Y es que, según las informaciones ofrecidas por el Chiringuito, el PSG ha iniciado conversaciones con el Atlético de Madrid para avanzar en el fichaje de Julián Álvarez, uno de los delanteros más cotizados del momento y también en la agenda de un Barça que hace meses que suspira por el goleador argentino del Atleti.

Un precio que rompe el mercado

La realidad es que en esas primeras conversaciones ha aparecido una cifra clara y especialmente elevada. Y es que hablamos de la friolera de 150 millones de euros. Un montante que podría incluir tanto dinero como jugadores dentro de la operación. De este modo, el PSG demuestra su capacidad para afrontar fichajes de máximo nivel sin demasiadas limitaciones económicas. Algo que ha venido siendo muy habitual.

Julián Álvarez Atlético de Madrid

De esta forma, la estrategia del club parisino pasa por adelantarse al Barça y cerrar cuanto antes a un delantero que consideran prioritario para reforzar su ataque. Además, la implicación directa de Luis Enrique refuerza la operación, ya que el técnico habría señalado la necesidad de incorporar un perfil de estas características para acabar de apuntalar un ataque al que solo le faltaba este goleador para ser el mejor de Europa.

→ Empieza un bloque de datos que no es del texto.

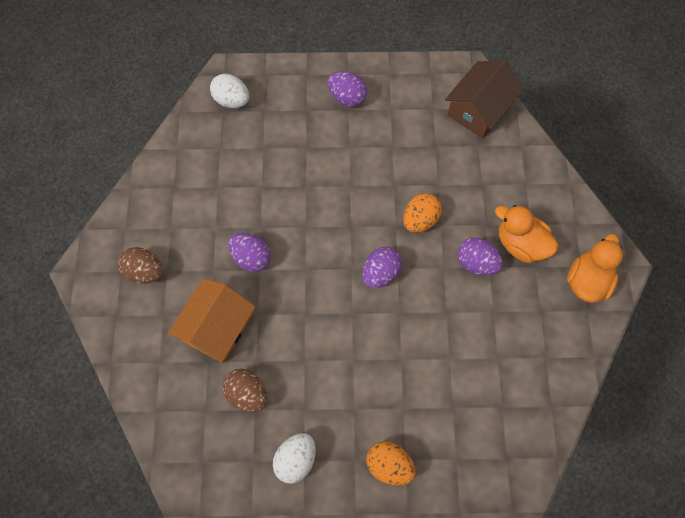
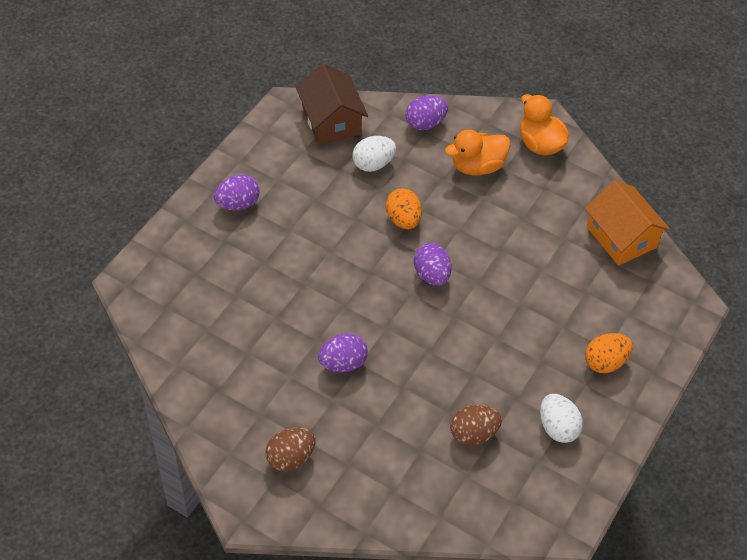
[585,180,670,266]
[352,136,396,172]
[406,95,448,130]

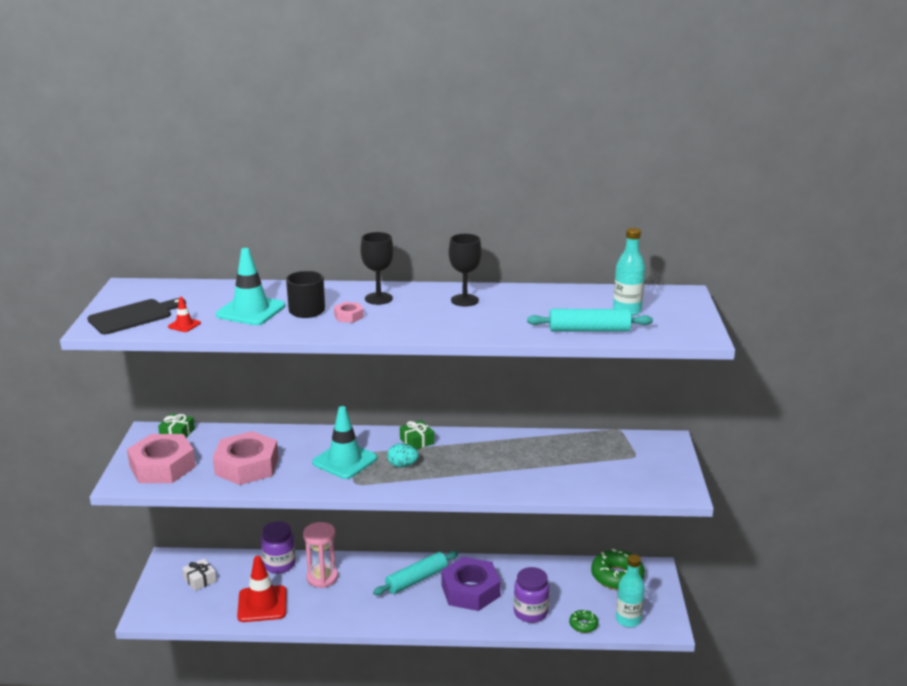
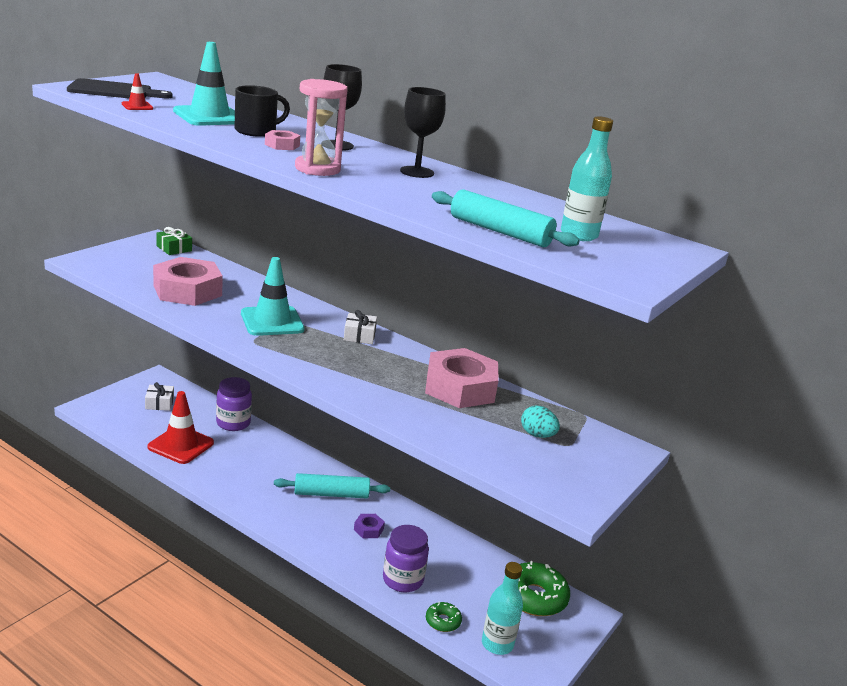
[425,348,499,408]
[295,79,348,176]
[521,405,560,438]
[344,310,377,344]
[354,514,385,538]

El Barça, fuera de la pelea si piden estas cifras

La realidad es que el Barça no puede competir en esas cifras. Por mucho que Flick quiera reforzar el ataque con un jugador de primer nivel como Julián, el contexto económico limita cualquier movimiento de ese calibre. De este modo, el club azulgrana se podría ver obligado a explorar alternativas más accesibles en el mercado. Y es que la operación deja claro el escenario actual, porque mientras algunos clubes pueden lanzar ofertas de 150 millones, otros deben ajustar cada decisión al milímetro.

Además, este tipo de movimientos condiciona el resto del mercado, elevando precios y reduciendo opciones. En definitiva, el PSG ya conoce el precio del jugador que quiere y está dispuesto a pagarlo. El Barça, en cambio, queda fuera de la carrera. Un movimiento que vuelve a evidenciar la diferencia económica entre ambos proyectos y que puede marcar el rumbo del mercado en las próximas semanas.